Muitas escolas já estão debatendo o assunto com os alunos e pais, as opiniões divergem. Recentemente, o Colégio Pedro II foi alvo da mídia por ter liberado o uso da saia para meninos e meninas. De acordo com a escola, a decisão é para cumprir a resolução do Conselho Nacional de Combate à Discriminação LGBT (órgão ligado ao Ministério da Justiça), lutar contra o preconceito entre estudantes transexuais e também levantar a discussão sobre tolerância e o respeito às diferenças. A psicopedagoga e terapeuta de família, Renata Santana, vê essa “pregação” da ideologia de gênero nos colégios como algo muito prejudicial para o desenvolvimento da criança e também do adolescente. “Frequentemente recebo pais e crianças de escolas onde a ideologia é amplamente difundida, com dificuldade de aprendizagem. Ao fazer o atendimento, deparo-me com a insegurança emocional da família. A criança, por sentir-se coagida num ambiente onde os seus valores familiares são postos em cheque diariamente, não se sente autorizada a aprender, o que as traz aos consultórios para atendimento psicopedagógico”, lamenta. Renata ainda explica que a criança não sabe discernir entre ordenança, informação e sugestão, e para ela o professor é uma figura de autoridade que detém o poder da palavra e da verdade. Para a pedagoga, existem duas questões: primeiro, o aluno é exposto a um assunto do qual a maturidade física, cognitiva e emocional ainda não dá conta de discernir e, depois, ela é confrontada com a briga de valores entre aqueles que defendem a ideologia e aqueles que são contra. Já a professora e pedagoga Danielle de Carvalho vê as escolas como equipamentos culturais que devem promover esse tipo de discussão: “As escolas têm uma grande missão, poucas vezes alcançada, devido aos problemas de ordem material, que é trazer todos para dentro e instaurar o debate para saber o que cada pessoa pensa, vê e sente, e transformar tudo em conhecimento que nos ajude a avançar humanamente e socialmente em direção à equidade e à justiça social. Pensar as questões de sexualidade e de gênero nas escolas e nas universidades contribui para uma desconstrução das subjetividades instauradas em tempos em que nem sequer havia reflexão sobre o que significa identidade de gênero e orientação sexual, por exemplo”, afirma.

 A criança tem capacidade de escolher se quer ser homem ou mulher?

De acordo com a psicopedagoga e terapeuta de família, Renata Santana, a prática e estudos mostram que uma criança não tem a capacidade de discernir e decidir sobre a sexualidade, que o que existe é curiosidade, falta de parâmetro social ou a definição de papéis no seio familiar.
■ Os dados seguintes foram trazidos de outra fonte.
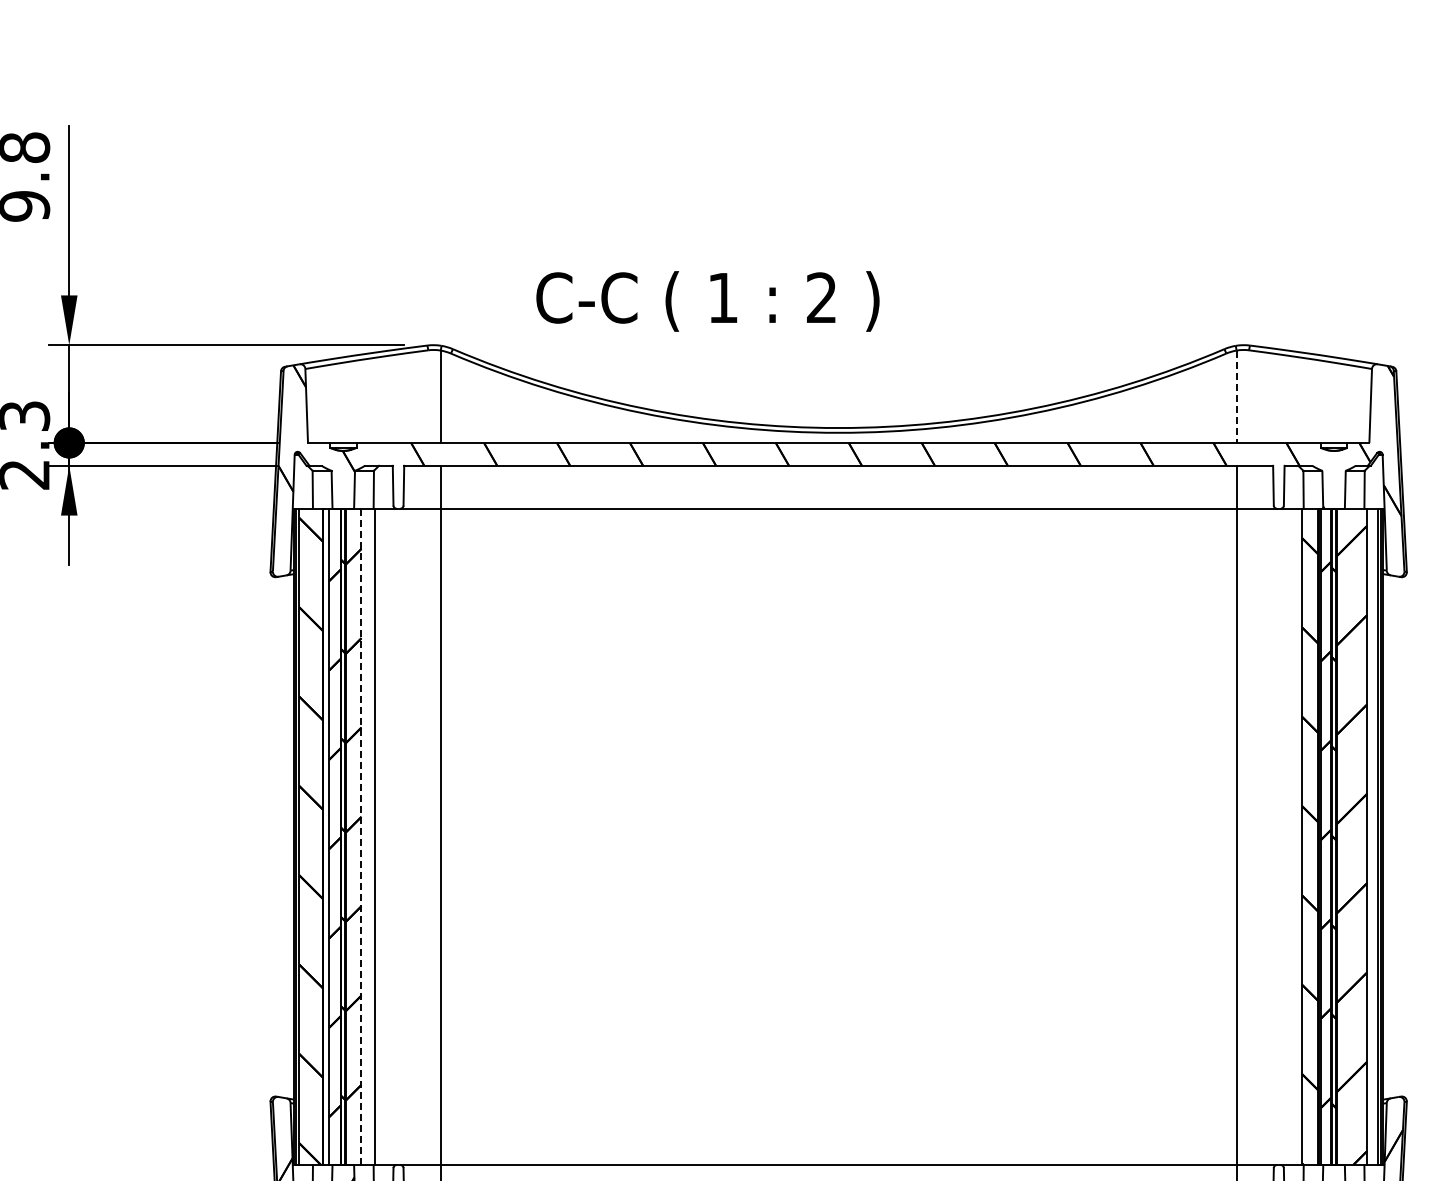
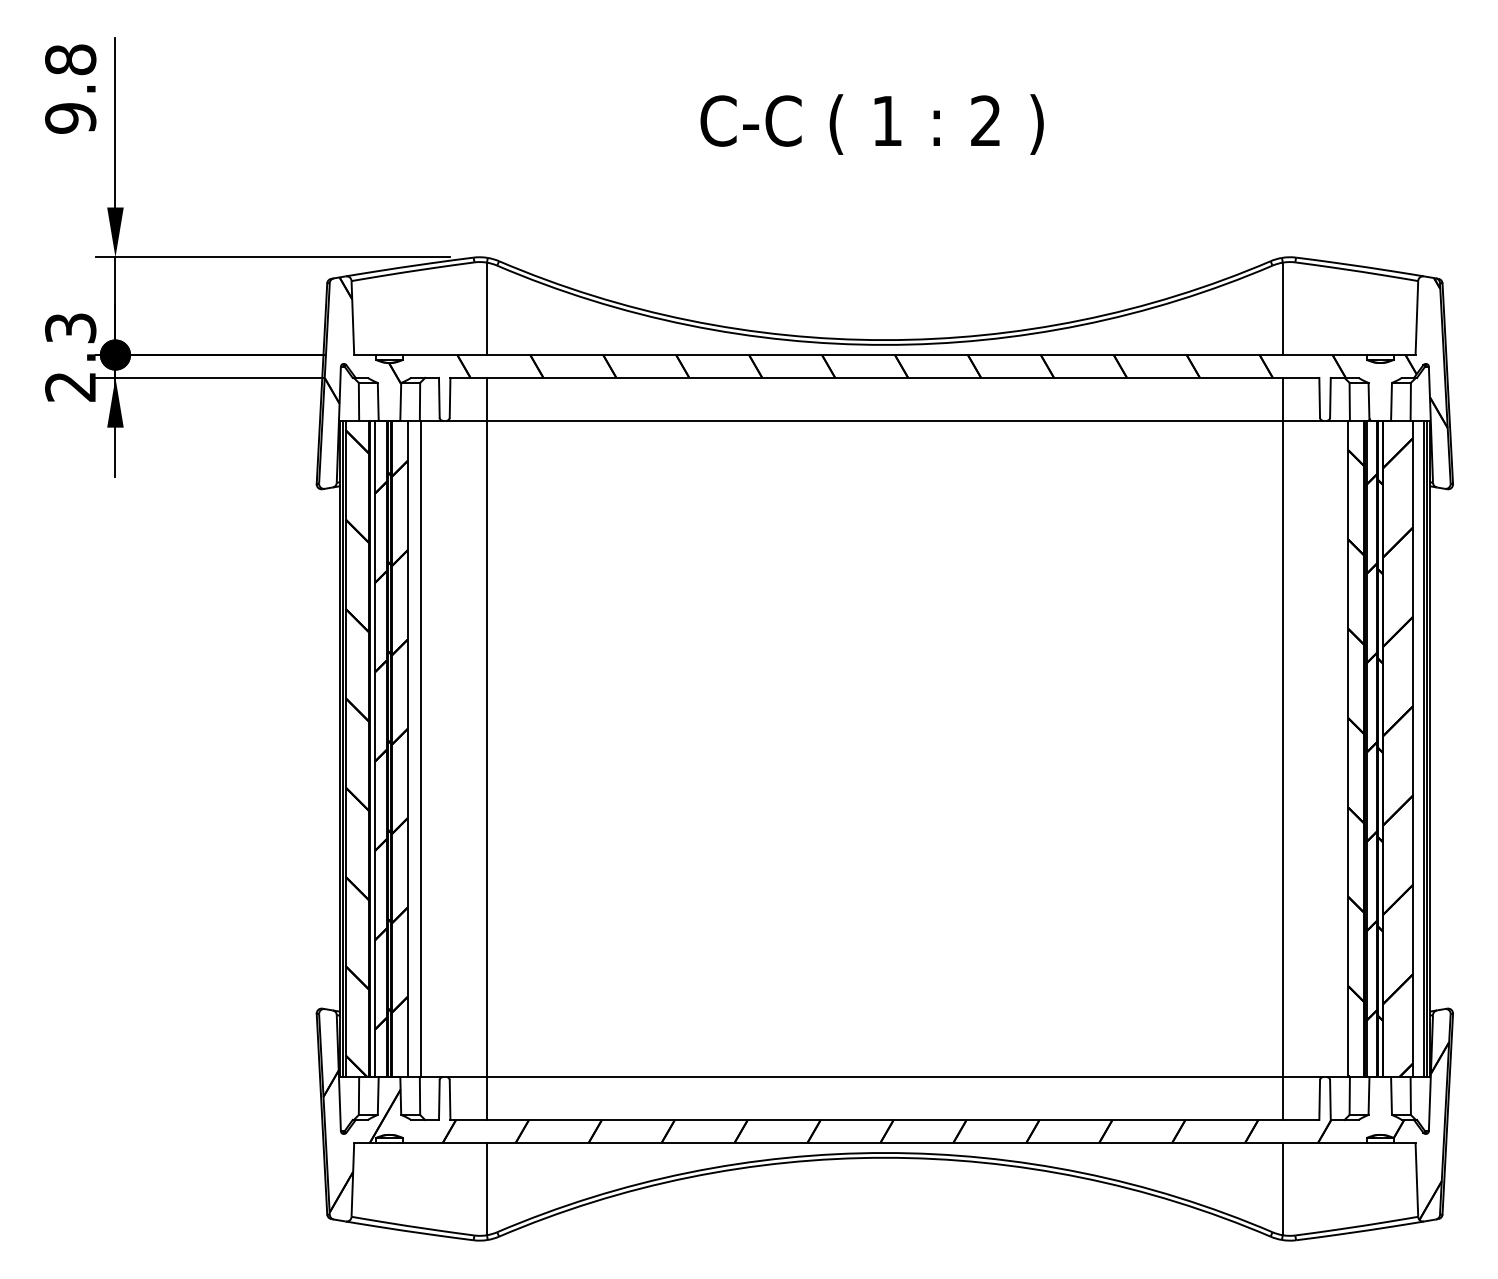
text: (707, 301) -> (871, 124), moved
line: (1236, 397) -> (1282, 309), dashed -> solid
line: (361, 836) -> (407, 748), dashed -> solid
A terapeuta ressalta que, se uma criança tivesse essa capacidade de decisão, com algo tão importante, como a opção sexual, que a marcará para o resto da vida, ela poderia então ser totalmente capaz de responder pelos seus atos. “Ao contrário, damos à criança e ao adolescente a proteção e a orientação por entender que não podem responder por aquilo que seu cérebro e sua rede emocional ainda não dão conta. Se pegarmos todas as grandes correntes teóricas da aprendizagem, seja pelo aspecto social, cognitivo, da intelectualidade ou da afetividade, todas trazem o aprendizado em etapas, em que a criança está em plena formação e construção de si mesma e do que compreende do mundo. Como então podemos dar à criança o poder de decidir sobre algo que ela não tem a compreensão total? Seria como dar habilitação de motorista a alguém que nem sequer entrou num carro. Uma incoerência” exemplifica.

A professora e pedagoga Danielle de Carvalho questiona por que nos preocuparmos com a idade que um ser humano começa a se dar conta da orientação sexual, e por que, ao invés disso, nunca nos preocupamos em apoiar e oferecer segurança às crianças e aos jovens para que possam explorar a vida, para que não deixem de vivê-la por medo de serem vítimas de violência, preconceito e discriminação. A pedagoga ainda ressalta que alguns adultos mantêm a arrogância em achar que sabem tudo. “Quando foi que nos demos conta da nossa orientação sexual? Quando nos demos conta da nossa identidade de gênero? E qual a diferença que isso faz para pensar as relações sociais e as políticas públicas?”, questiona.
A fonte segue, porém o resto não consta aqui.